Gratitude and grace echoed throughout the McKinley High auditorium set as “Glee” troupers feted the show’s 100th episode Monday with a champagne toast and cake cutting ceremony.

The gathering on the Paramount lot brought together current and past cast members to celebrate the groundbreaking Fox/20th Century Fox TV series that has become “home” for adolescent outcasts— misunderstood jocks, theater geeks and math nerds—aching for a place to belong.

“I was so excited because it was a show for kids like me,” recalled Chris Colfer, who plays rosey- cheeked Kurt Hummel, of his gut reaction to reading the pilot script. “It was the first time that I had seen something for performance arts kids, for theater kids, and I was so excited for the world to have it.”

The 100th episode airs March 18, while the show returns from its winter hiatus on Tuesday. Star Lea Michele marveled at the show’s milestone moment.

“I remember reading the script and then reading ‘And then Journey’s ‘Don’t Stop Believin’’ starts to play,’ and I got chills,” said Michele, who plays drama queen Rachel Berry on the six-time Emmy award-winning series. “I still get chills to this day. I knew that this was a gem.”

Returning alums Dianna Agron and Heather Morris listened dewy-eyed as Fox entertainment chairman Kevin Reilly waxed nostalgic about the show’s beginnings, recalling co-creator Ryan Murphy’s initial pitch meeting—“it was the definition of vision”— and the “magic” that was the audition process.

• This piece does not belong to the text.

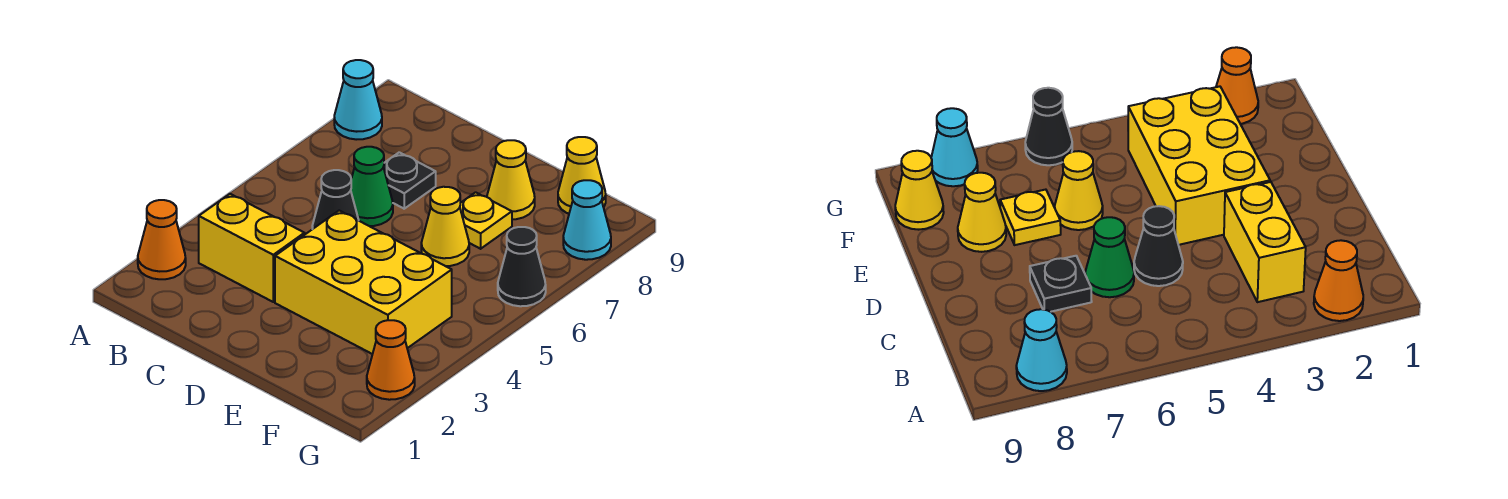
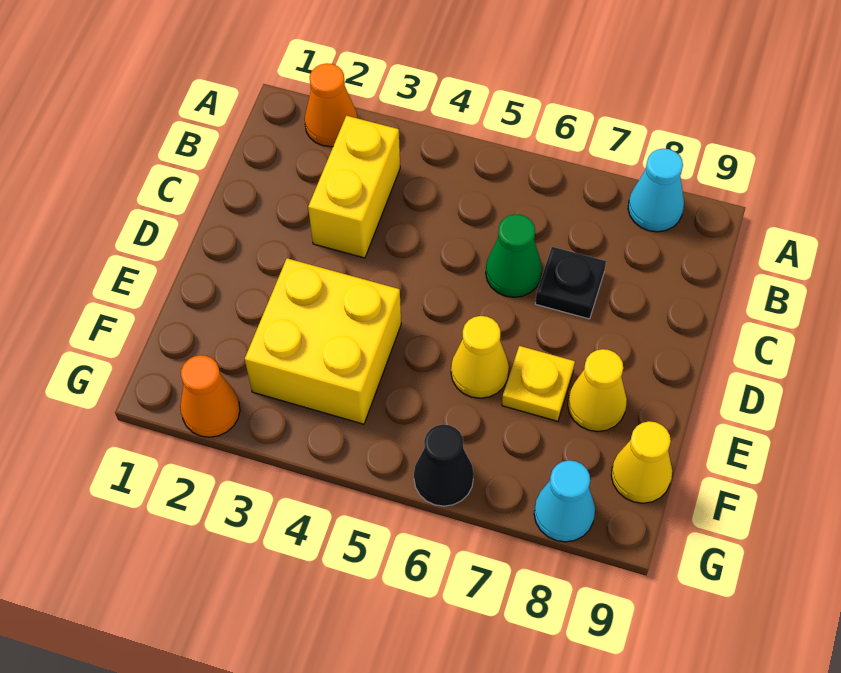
black cone C5 level 1 -> none
yellow brick D3:F4 level 1 -> yellow brick E3:F4 level 1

“Very few [have gone through] crazy high highs and some very challenging lows that you people have had to go through,” Reilly told the cast and crew, a nod to Cory Monteith’s tragic death last summer. “It has been extraordinary. ‘Glee’ on a good week is an amazing television show. ‘Glee’ on a great week is something that transcends the medium. It’s made me very proud to be a part of it.”

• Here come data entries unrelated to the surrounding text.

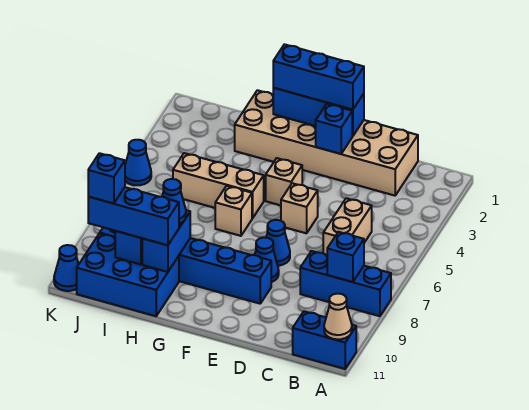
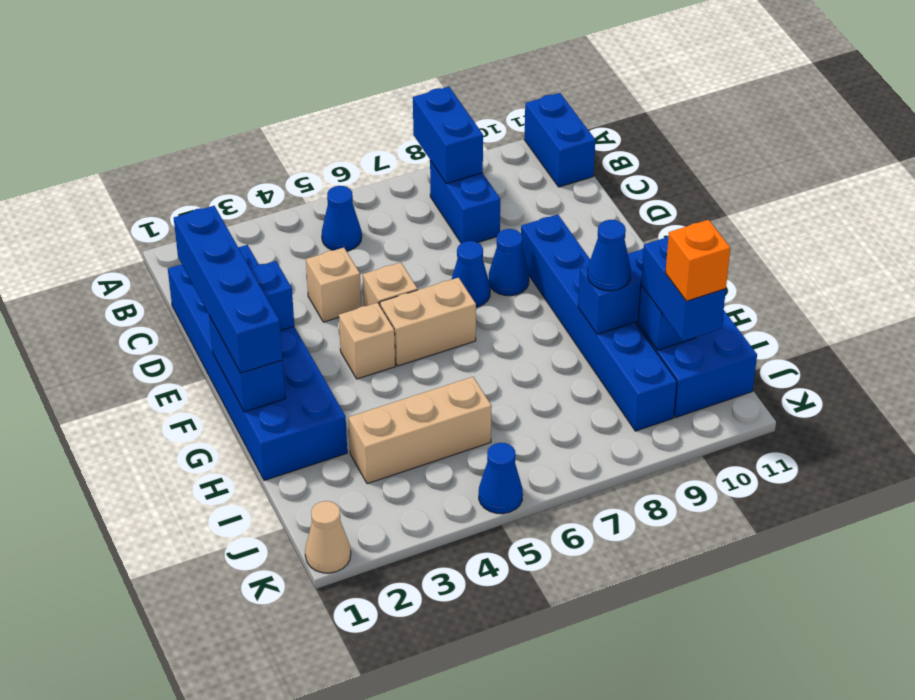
blue brick A8:C8 level 1 -> blue brick B8:C8 level 1
tan cone A11 level 2 -> tan cone K1 level 1
blue brick B8 level 2 -> blue brick A8:B8 level 2
tan brick C1:H2 level 1 -> blue brick C1:H2 level 1
tan brick C5:C6 level 1 -> tan brick F5:F6 level 1
blue brick E1:G1 level 2 -> blue brick F1:G1 level 2
blue brick E1:G1 level 3 -> blue brick D1:G1 level 3
tan brick G5:I5 level 1 -> tan brick I3:I5 level 1
tan brick G6 level 1 -> tan brick D4 level 1
blue brick H10:J10 level 3 -> blue brick I10:J10 level 3
blue brick J10 level 4 -> orange brick J10 level 4
blue cone K11 level 1 -> blue cone B5 level 1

Co-creator Brad Falchuk paid special tribute to star Jane Lynch, who fulfilled “Glee’s” story arc need for a “bad guy,” and praised the behind-the-scenes crew for being a “community of storytellers.”

“Everybody is so committed to the greatness of the show,” gushed Falchuk. Speaking on behalf of Murphy and co-creator Ian Brennan, he credited the cast for bringing the show to life in a way the trio never thought possible.

“We started with you guys and we all kind of grew up together,” Falchuk said. “The most shameful, painful, horrible things that ever happened to you guys we took and we put it in the scripts and you brought it to life. You brought our pain and our shame to life. You guys took all that personal stuff and gave it to the world in a way that they could really hear it.”

While Colfer laughed nervously as he revealed, “I still feel like I don’t belong anywhere,” Michele calls the show “a great source of comfort.”

“I have grown throughout this experience so much,” she said. “When I look back at my life I’m gonna just choose to have my ‘Glee’ memories of high school be my memories of high school.”

Falchuk’s own high school experience was a happy one, with a “very tight group of friends,” but he still remembers feeling like an “outsider.”

“When you’re a teenager you’re so confused, you never feel that you belong,” he admitted. “And so I think the attempt with the show is to show this world of teenagers where everybody feels incredibly insecure and like they’re not special but where everybody is incredibly special. It’s that weird conflict where everybody feels like they’re nothing but in reality everybody is just so amazing. High school is the worst time of your life, because you have enough self awareness to know that you’re miserable and not enough knowledge to know you’re really not that miserable. What this show teaches us is that the more yourself you are, the happier you will be.”

(Pictured from left: Ian Brennan, producer Dante Di Loreto, Kevin Reilly, 20th TV’s Dana Walden, Brad Falchuk, Ryan Murphy and Fox’s Joe Earley.)